The room was set up as a kitchen, with square stone ovens and shafts to let the smoke out, basins and pots stacked on shelves, a trough of water with a pump to fill it. It smelled like grease and smoke. There were also several Arike women, all chained by one wrist to the beams that ran overhead. They stared at Kai and Hawkmoth, baffled and frightened. Almost as baffled as they were, Hawkmoth said, “I don’t understand, are the Hierarchs eating people?”
“Where are the keys?” Kai said. The Arike didn’t move, frozen. He added, “I was sent by Prince-heir Bashasa of Benais-arik.”
The youngest doubled over, sobbing silently into her hands. Another pointed to the door. “A cabinet. Mounted on a wall out there, all the keys are in it.”
Kai jerked his head at Hawkmoth, who ran out. He said, “Do you know where the Hierarch is?”
Some shook their heads, trembling. But one said, “No, but they built something—Here.” She took a jar and spilled flour onto the wooden counter and sketched a map into it. Kai stepped to her side; she flinched away from him but kept drawing.
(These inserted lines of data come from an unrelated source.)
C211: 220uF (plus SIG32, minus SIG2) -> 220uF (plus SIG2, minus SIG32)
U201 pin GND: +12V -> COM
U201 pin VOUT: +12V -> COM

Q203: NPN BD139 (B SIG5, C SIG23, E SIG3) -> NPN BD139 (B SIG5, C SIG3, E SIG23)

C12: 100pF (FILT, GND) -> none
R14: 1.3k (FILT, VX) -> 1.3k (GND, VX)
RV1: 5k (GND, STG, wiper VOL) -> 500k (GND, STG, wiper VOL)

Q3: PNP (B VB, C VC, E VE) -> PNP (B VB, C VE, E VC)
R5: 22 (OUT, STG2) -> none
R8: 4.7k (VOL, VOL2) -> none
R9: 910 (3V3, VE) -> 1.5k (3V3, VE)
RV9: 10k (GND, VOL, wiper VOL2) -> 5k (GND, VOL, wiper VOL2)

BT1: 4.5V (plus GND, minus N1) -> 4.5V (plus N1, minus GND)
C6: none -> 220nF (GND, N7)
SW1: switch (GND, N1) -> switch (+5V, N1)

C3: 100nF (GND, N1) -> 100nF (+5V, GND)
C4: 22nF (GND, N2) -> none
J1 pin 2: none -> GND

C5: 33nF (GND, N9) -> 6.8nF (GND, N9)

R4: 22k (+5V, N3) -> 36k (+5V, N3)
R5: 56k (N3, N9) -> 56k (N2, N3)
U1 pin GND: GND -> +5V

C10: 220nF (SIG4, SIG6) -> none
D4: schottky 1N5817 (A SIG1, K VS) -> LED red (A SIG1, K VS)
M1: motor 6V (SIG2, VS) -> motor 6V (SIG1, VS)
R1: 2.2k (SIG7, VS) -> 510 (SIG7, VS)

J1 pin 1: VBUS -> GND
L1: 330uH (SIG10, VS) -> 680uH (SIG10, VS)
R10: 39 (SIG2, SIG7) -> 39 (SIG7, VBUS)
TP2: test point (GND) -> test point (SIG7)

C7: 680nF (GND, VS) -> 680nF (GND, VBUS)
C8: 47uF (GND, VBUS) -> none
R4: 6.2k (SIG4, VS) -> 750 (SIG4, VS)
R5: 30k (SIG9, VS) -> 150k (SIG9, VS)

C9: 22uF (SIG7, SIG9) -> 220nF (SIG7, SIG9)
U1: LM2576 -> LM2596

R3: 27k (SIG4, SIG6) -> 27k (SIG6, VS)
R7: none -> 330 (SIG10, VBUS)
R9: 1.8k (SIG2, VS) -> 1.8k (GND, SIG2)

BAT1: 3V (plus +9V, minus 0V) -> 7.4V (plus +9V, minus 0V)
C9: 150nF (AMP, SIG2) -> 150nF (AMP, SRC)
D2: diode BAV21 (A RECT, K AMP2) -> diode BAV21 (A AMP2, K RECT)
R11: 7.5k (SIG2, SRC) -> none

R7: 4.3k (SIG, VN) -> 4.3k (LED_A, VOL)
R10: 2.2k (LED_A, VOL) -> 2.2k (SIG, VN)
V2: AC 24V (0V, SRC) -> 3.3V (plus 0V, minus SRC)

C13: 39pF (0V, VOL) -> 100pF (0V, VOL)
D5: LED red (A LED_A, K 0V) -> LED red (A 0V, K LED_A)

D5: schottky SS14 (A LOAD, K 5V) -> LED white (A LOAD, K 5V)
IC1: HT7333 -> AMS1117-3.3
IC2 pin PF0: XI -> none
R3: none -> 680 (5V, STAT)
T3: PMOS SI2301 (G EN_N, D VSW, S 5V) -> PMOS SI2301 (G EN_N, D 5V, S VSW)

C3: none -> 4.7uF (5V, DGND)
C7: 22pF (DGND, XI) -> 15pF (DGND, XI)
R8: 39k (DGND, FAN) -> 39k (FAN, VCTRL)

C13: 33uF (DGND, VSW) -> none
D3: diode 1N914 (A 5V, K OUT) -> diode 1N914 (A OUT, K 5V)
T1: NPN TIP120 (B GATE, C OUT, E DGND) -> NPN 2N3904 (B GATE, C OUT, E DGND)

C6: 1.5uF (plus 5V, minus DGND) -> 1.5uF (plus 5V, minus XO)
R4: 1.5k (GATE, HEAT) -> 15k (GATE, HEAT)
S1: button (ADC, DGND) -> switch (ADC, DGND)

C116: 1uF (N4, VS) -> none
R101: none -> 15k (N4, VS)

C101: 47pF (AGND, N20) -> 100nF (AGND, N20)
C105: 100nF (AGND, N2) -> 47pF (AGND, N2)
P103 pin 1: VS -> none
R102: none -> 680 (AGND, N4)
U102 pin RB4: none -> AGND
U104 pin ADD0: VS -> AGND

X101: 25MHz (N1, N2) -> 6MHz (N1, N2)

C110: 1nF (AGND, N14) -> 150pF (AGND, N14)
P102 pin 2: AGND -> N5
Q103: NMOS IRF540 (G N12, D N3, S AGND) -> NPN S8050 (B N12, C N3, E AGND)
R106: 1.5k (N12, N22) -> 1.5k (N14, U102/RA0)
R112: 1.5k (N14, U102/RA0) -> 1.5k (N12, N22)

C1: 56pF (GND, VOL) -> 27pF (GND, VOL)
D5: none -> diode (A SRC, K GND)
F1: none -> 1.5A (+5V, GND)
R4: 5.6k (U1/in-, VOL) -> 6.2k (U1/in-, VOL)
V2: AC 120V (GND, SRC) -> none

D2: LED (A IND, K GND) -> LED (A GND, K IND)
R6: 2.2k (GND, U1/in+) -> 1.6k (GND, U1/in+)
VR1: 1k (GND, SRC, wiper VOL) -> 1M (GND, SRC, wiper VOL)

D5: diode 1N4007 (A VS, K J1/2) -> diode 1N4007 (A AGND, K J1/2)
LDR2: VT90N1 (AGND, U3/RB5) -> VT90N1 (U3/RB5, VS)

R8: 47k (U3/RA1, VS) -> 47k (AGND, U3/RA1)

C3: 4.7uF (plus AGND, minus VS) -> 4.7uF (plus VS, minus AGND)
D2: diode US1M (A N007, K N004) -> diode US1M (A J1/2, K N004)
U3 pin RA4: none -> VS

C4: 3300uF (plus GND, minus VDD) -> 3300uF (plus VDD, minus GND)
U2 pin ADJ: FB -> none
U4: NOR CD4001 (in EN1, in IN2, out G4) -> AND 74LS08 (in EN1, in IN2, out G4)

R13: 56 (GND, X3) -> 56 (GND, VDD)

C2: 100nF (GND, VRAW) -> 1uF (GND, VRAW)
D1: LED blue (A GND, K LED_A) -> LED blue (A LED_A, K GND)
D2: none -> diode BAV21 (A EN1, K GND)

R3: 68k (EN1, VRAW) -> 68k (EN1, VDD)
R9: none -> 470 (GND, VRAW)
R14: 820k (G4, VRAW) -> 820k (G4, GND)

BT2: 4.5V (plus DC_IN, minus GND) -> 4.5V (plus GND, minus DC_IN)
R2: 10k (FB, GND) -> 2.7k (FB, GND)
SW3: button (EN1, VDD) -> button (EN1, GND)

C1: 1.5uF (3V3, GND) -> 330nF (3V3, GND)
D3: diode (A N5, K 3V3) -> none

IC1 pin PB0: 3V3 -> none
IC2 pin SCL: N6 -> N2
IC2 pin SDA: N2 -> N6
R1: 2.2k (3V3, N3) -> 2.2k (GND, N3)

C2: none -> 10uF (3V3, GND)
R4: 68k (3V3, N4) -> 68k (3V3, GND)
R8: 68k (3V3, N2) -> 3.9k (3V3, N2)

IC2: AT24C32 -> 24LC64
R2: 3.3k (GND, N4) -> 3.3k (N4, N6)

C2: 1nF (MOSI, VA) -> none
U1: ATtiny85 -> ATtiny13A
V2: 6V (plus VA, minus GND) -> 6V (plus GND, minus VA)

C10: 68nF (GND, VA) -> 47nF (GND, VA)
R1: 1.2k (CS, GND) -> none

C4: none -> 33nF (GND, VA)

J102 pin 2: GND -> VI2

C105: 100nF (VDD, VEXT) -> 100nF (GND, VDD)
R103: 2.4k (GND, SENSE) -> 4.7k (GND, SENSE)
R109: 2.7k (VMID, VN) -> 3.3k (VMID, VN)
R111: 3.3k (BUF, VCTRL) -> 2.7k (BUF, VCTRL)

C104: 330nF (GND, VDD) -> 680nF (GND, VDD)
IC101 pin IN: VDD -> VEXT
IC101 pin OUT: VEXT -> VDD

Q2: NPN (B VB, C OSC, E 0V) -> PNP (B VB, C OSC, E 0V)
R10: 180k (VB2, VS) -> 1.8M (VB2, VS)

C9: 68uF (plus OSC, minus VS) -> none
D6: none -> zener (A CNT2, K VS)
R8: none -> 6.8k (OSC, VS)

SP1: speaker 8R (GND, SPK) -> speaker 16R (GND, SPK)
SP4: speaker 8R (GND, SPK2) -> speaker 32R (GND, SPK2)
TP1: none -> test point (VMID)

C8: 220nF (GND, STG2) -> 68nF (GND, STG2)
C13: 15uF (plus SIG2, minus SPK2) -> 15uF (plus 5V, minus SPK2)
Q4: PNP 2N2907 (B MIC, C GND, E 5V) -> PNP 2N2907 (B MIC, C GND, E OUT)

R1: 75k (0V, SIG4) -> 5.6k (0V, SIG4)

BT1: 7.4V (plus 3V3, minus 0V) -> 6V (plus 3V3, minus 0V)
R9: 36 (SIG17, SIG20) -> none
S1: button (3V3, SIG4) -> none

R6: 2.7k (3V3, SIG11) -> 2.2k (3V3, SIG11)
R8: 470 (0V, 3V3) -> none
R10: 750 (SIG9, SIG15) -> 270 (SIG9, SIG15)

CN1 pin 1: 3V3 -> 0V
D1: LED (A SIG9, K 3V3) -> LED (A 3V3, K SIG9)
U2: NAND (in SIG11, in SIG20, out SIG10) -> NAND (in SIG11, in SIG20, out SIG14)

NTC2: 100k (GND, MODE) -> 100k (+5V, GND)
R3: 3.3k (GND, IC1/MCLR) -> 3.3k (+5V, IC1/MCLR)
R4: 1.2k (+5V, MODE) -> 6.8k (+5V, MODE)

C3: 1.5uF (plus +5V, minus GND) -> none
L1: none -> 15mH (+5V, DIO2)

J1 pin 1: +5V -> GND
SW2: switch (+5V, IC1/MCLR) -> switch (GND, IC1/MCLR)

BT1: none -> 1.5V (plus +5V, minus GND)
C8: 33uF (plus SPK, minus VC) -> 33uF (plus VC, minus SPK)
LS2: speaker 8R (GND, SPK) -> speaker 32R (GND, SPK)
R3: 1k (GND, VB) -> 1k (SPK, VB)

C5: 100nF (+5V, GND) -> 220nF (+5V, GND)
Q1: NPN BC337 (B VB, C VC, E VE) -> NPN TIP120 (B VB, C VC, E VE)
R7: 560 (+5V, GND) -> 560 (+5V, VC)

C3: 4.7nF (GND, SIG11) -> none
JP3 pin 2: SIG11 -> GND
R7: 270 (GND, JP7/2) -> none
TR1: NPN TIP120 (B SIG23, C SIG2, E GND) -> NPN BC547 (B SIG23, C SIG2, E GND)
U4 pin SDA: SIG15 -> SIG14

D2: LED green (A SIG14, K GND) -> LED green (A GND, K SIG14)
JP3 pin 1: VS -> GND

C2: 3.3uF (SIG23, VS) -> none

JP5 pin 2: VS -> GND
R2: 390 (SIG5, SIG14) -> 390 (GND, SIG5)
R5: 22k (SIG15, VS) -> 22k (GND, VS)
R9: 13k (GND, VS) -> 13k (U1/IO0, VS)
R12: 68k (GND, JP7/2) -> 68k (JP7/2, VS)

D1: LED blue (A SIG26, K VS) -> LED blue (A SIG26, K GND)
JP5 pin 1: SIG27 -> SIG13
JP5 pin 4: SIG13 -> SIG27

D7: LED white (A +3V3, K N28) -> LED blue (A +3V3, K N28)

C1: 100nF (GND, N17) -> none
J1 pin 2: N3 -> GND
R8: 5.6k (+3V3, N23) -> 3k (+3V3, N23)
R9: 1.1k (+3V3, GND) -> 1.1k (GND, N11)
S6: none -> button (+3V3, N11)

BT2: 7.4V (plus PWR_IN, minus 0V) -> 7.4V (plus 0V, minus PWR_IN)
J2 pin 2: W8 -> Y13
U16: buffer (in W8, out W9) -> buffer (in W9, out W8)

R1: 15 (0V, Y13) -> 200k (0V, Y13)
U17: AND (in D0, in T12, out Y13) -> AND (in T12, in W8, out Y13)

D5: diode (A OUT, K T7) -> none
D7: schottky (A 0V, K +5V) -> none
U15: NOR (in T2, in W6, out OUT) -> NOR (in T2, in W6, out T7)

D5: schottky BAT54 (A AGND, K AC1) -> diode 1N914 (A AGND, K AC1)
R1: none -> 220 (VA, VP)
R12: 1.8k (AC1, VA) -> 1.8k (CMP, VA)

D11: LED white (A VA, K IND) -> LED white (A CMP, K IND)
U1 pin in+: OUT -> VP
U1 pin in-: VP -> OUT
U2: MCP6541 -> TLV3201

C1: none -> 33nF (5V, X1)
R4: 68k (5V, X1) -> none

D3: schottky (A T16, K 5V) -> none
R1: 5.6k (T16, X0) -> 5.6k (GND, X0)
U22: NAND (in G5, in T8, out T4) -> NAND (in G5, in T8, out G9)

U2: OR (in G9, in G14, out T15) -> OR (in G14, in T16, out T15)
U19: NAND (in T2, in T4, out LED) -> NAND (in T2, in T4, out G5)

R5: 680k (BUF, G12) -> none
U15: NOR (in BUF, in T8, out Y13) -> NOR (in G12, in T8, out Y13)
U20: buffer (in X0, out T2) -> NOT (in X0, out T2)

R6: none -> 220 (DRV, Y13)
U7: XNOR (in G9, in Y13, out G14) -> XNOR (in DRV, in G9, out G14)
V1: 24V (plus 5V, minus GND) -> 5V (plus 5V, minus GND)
The original map of the fort had shown it had three terraces, each broad half circles, stepping down from the height of the mound to the water level where the docks stretched out, and this rough map showed the general shape was still the same. “They built something here, just above the port, where the merchant houses used to be.” That matched what the vanguarder Ilanu had been able to discover; the confirmation was good to have, there was no time to make mistakes.
Hawkmoth returned with a wooden rack of keys she had apparently just ripped out of the wall. She started to work on the locks, and one woman asked, “Will you take us with you when you go?”
Kai said, “We’re not leaving.” He told Hawkmoth, “Make sure no one hurts them.”
“With my life, Fourth Prince,” she said.